Another advantage of using a PEEK plate with metal screws is that the potential phenomenon of cold welding is eliminated. Moreover, this new plate allows in its distal part both the insertion of fixed-angle screws or distally locked screws at variable angles and with an angular range of 15° by deciding whether or not to use the provided guide. Finally, the major advantage of the DiPHOS-RM plate is its radiolucency. This characteristic allows direct visualization of osseous callus formation, allowing monitoring of the healing of the fracture, thereby improving clinical assessment and accuracy.

Therefore, specific indications for this new radiolucent plate can be represented by fractures with significant metaphyseal comminution and in cases of nascent malunion where a distal radius osteotomy with bone grafting is usually performed to correct the wrong angle.

In our cohort of patients we haven’t found any complications related to the new material of the implant, but particular care and attention is necessary while inserting the screws, as the holes of the plate are not threaded. The penetration of the screw into the hole of the plate creates a thread, allowing locking of the screws, but no more than three changes of angle is possible before the thread is ruined.

In our cohort of patients, no cases of hardware breakage, loss of the surgically achieved fracture reduction, or allergy to the plate were documented at a 12-month follow-up. The hardware was removed only in one case (5 %) for the occurrence of extensor tenosynovitis after a screw penetrated the dorsal radius cortex.

In this research we observed a limited osseointegration of this hardware, probably allowing, when necessary, an easier removal of the plate with respect to the other routinely used materials.

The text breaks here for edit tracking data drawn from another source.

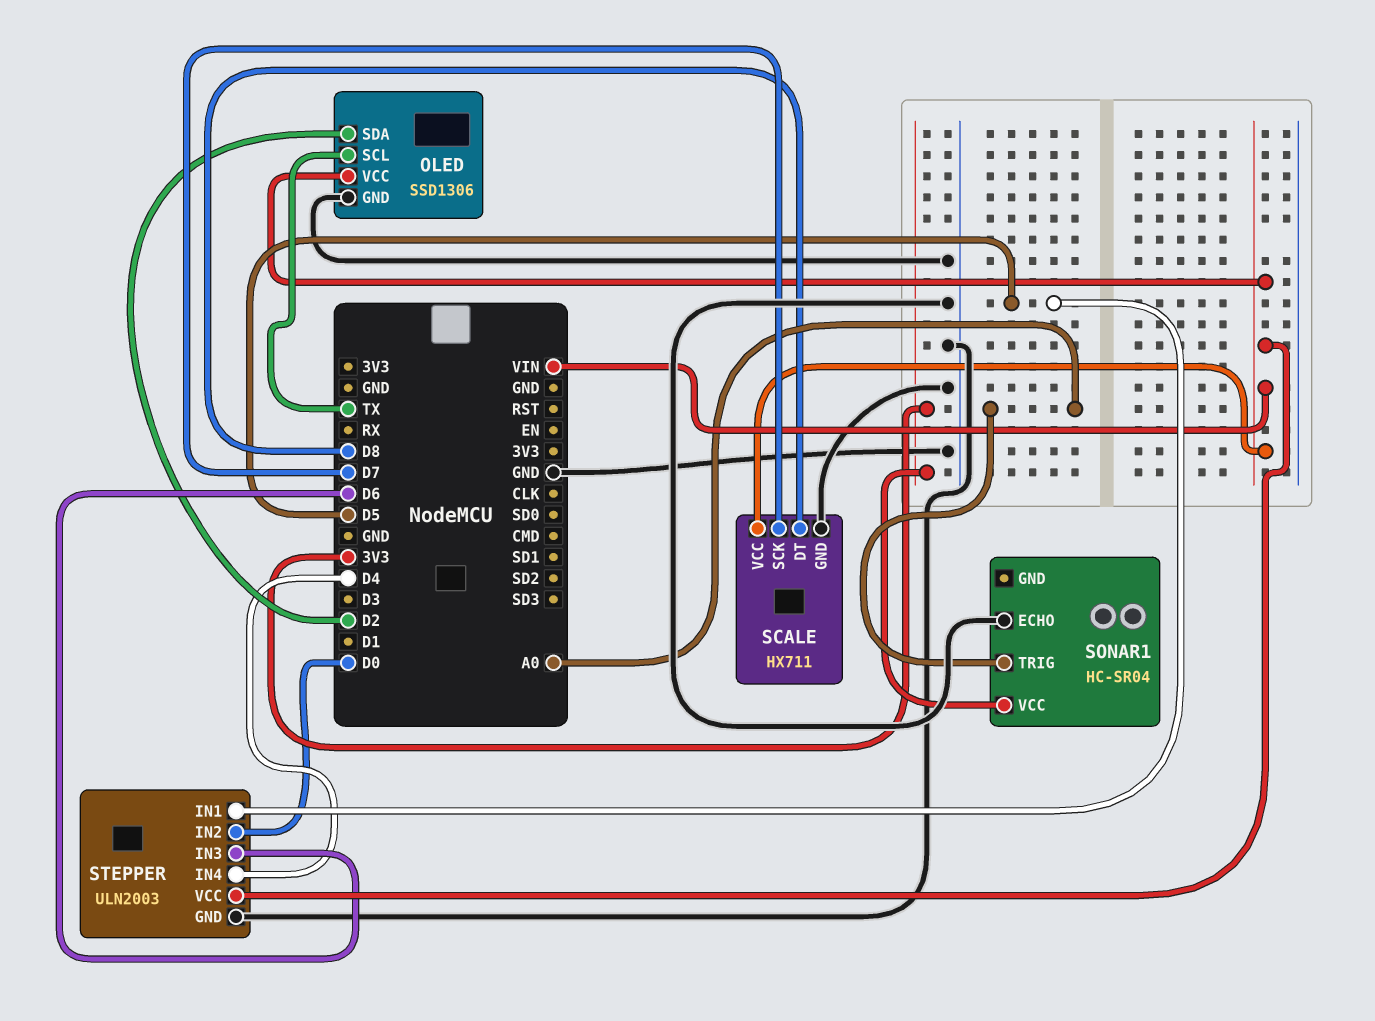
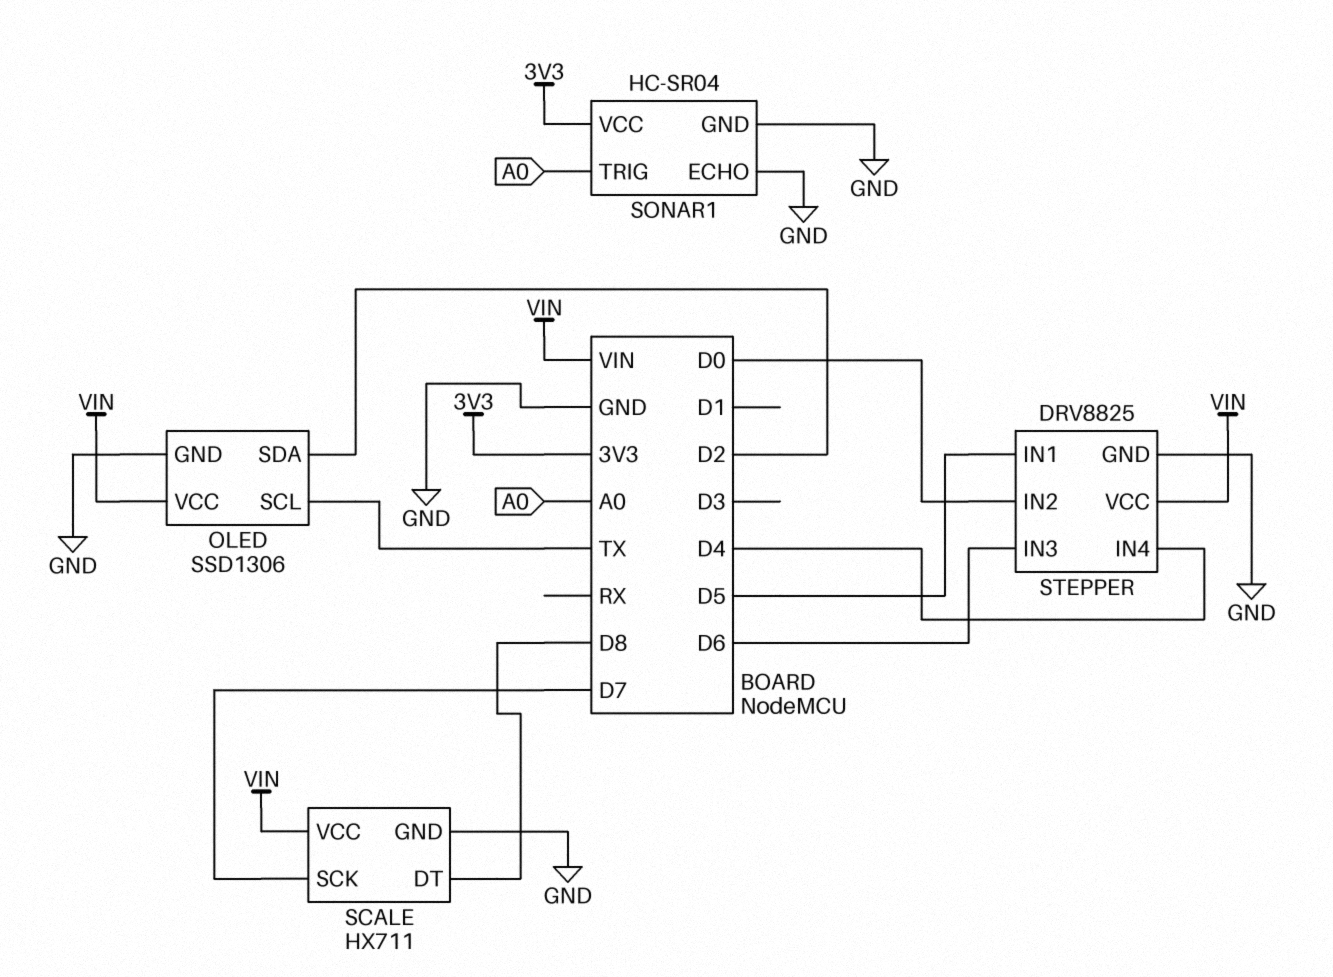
SONAR1 pin GND: none -> GND
STEPPER: ULN2003 -> DRV8825

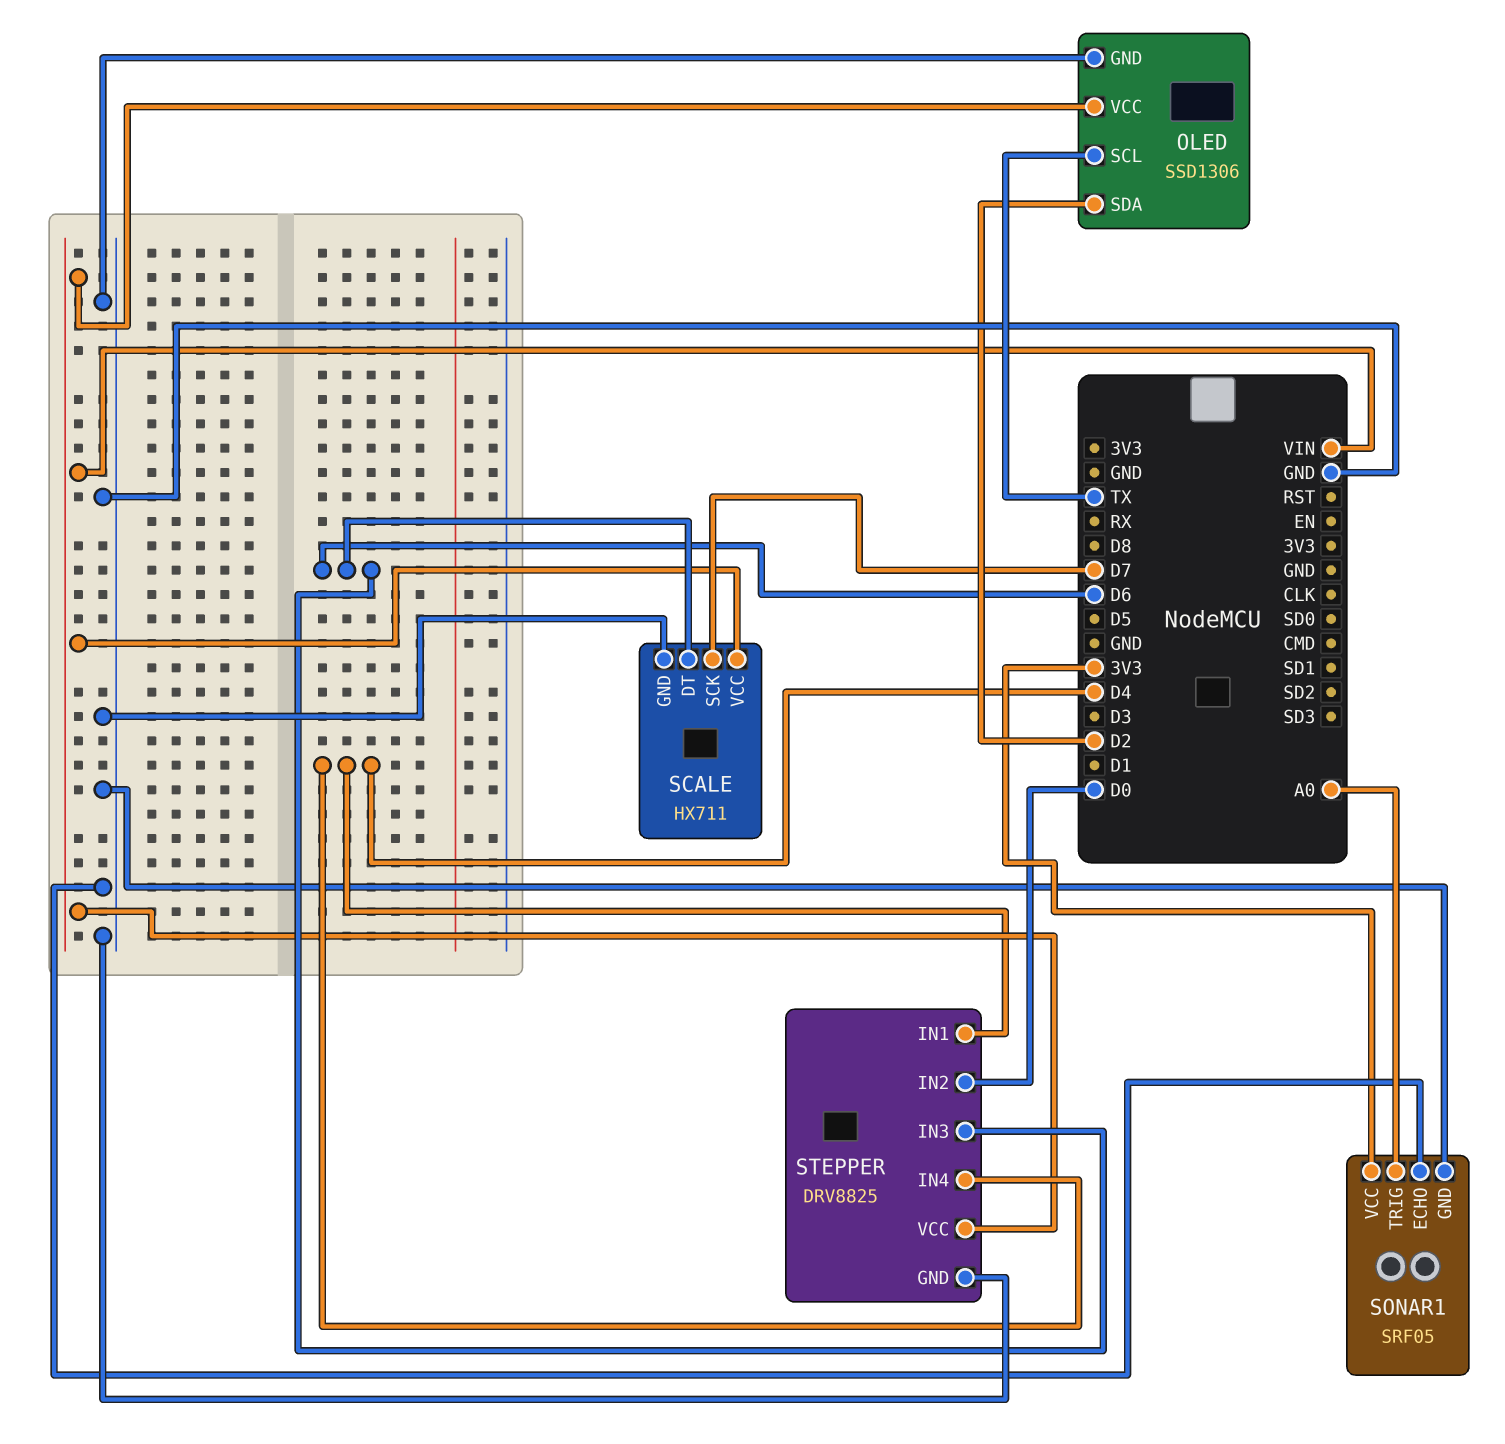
SCALE pin DT: D8 -> D6
SONAR1: HC-SR04 -> SRF05
STEPPER pin IN1: D5 -> D4

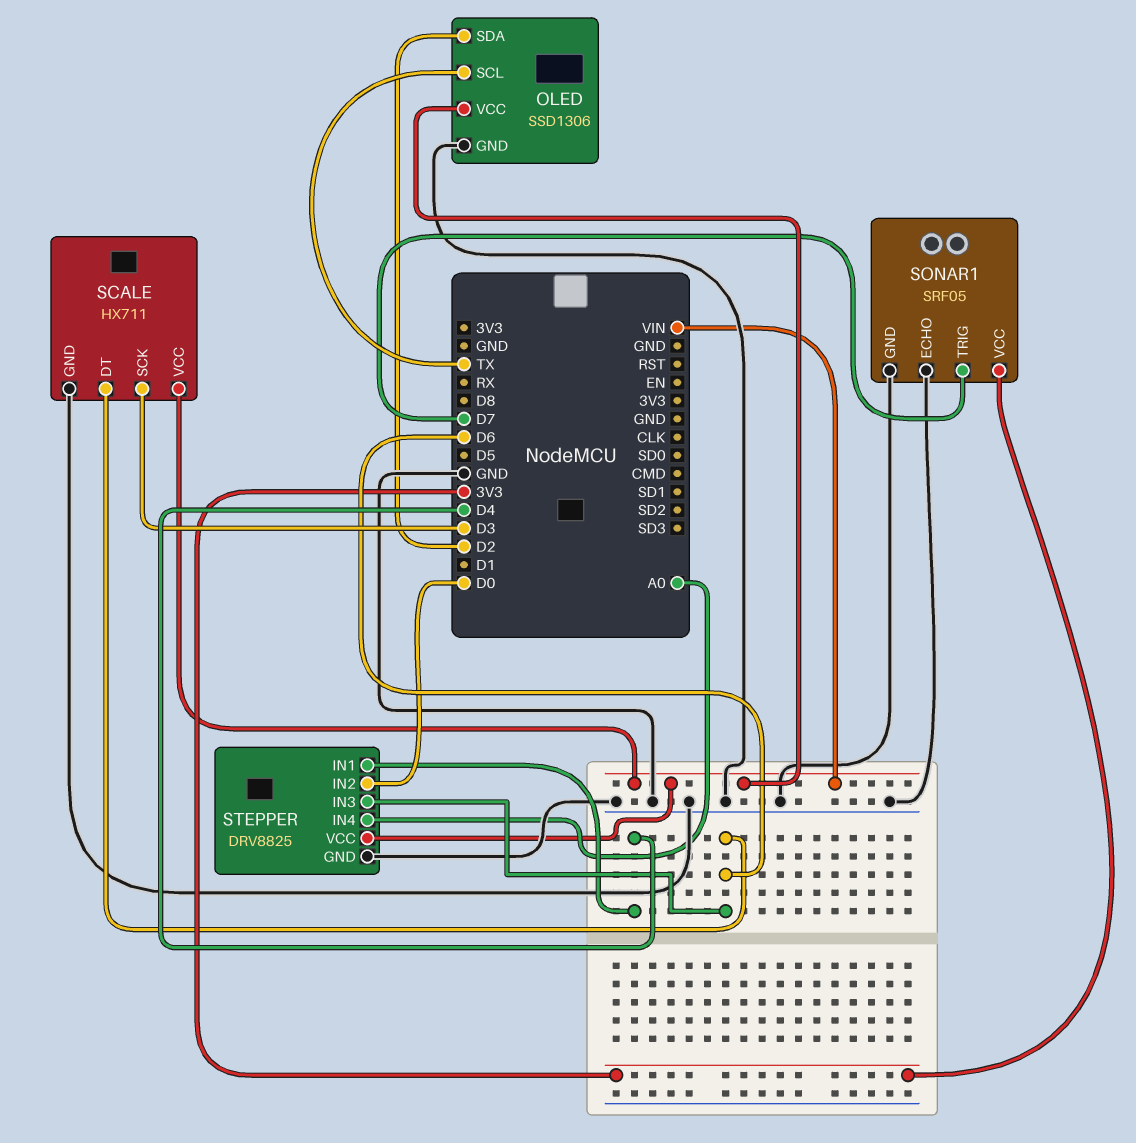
SCALE pin SCK: D7 -> D3
SONAR1 pin TRIG: A0 -> D7
STEPPER pin IN4: D4 -> A0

Compared with stainless steel or titanium plates, the cost of production of this implant is higher but the commercial price is in line with that of the metal systems.

Our first experience of using the new DiPHOS-RM plate seems favorable: in fact the plate proved to be a reliable method with good clinical and functional results at a 12-month follow-up. In addition, its distal double-row screw system and its far positioning within the distal radius epiphysis resulted in a reliable support for the articular surface, allowing maintenance of reduction even in cases of comminuted intra-articular fractures (i.e. C-type).

Future studies with a larger sample size are needed to evaluate the long-term clinical results and occurrence of possible complications at a longer follow-up using this new CFR-PEEK plate.